Tunggu Kabar dari MH Thamrin, Saham Bank & Properti Cuan

Jakarta, CNBC Indonesia - Saham-saham perbankan dan properti menguat pada sesi pertama perdagangan Selasa (14/4/2020) menjelang diumumkannya kebijakan suku bunga acuan BI 7 Days Reverse Repo Rate oleh bank sentral dalam Rapat Dewan Gubernur Bank Indonesia (BI) di markas BI, Jl MH Thamrin hari ini.
Mengacu data Bursa Efek Indonesia (BEI), hingga sesi pertama, saham bank kelas kakap seperti PT Bank Rakyat Indonesia Tbk (BBRI), PT Bank Negara Indonesia Tbk (BBNI) dan PT Bank Mandiri Tbk (BMRI) menguat masing-masing 1,44%, 1,25% dan 0,45%.
Hanya PT Bank Central Asia Tbk (BBCA) yang sahamnya ditutup terkoreksi 0,59%.
Seirama dengan saham-saham bank, saham emiten properti juga menggeliat. Misalnya saja, PT Agung Podomoro Land Tbk (APLN), PT Lippo Karawaci Tbk (LPKR), PT Summarecon Agung Tbk (SMRA), menguat masing-masing sebesar 3,81%, 3,55% dan 2,88%. Sedangkan, saham properti Grup Ciputra, Ciputra Development Tbk (CTRA) naik 0,81%.
William Hartanto, analis PT Panin Sekuritas Tbk (PANS) berpendapat saham-saham perbankan dan properti secara historis menguat menjelang pengumuman suku bunga acuan BI.
Dengan estimasi, dengan suku bunga acuan yang lebih rendah, otomatis, biaya dana (cost of fund) perbankan bisa ikut rendah diikuti dengan kebijakan kredit pemilikan rumah (KPR) yang bisa diturunkan dalam beberapa bulan setelah pengumuman tersebut.
Mengacu pada konsensus pasar CNBC Indonesia, awalnya memperkirakan bank sentral masih menahan BI 7 Day Reverse Repo Rate di 4,5%. Namun seiring perjalanan, sejumlah suara baru bermunculan dan hasilnya kini berbalik. Median survei menunjukkan angka 4,25%, yang berarti BI akan menurunkan suku bunga acian 25 basis poin (bps).
"Sektor properti menjelang pengumuman suku bunga BI menguat, tapi setelah itu profit taking [ambil untung]," kata William Hartanto, Selasa (14/4/2020).
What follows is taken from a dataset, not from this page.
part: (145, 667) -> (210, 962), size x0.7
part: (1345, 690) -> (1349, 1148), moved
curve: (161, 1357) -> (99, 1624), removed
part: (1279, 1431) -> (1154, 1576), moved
Namun demikian, mengingat kondisi ketidakpastian karena pandemi virus Corona (Covid-19) seperti sekarang ini, kata William, tekanan jual masih lebih besar, termasuk di saham-saham perbankan berkapitalisasi pasar besar.
"Strategi yang dilakukan trading jangka pendek, sentimen negatif belum berakhir, aksi jual bisa kapan saja, nett sell masih ada, jadi harus perlu diwaspadai," ungkapnya.
Mengacu data BEI, sejak awal tahun, pelemahan Indeks Harga Saham Gabungan (IHSG) mencapai 26,27%. Pada periode yang sama, pelaku pasar asing melakukan aksi jual bersih Rp 16,11 triliun di pasar reguler.
Bukan tidak mungkin, lanjut William, situasi pelemahan IHSG akan lebih dalam lagi mengingat dampak wabah virus Corona sudah dirasakan dengan banyaknya pemutusan hubungan kerja (PHK) karyawan.
"Koreksi besar masih sangat mungkin terjadi. PHK menjadi sentimen negatif yang menekan harga saham menjadi lebih rendah, ada potensi jatuh lebih dalam," ujar William.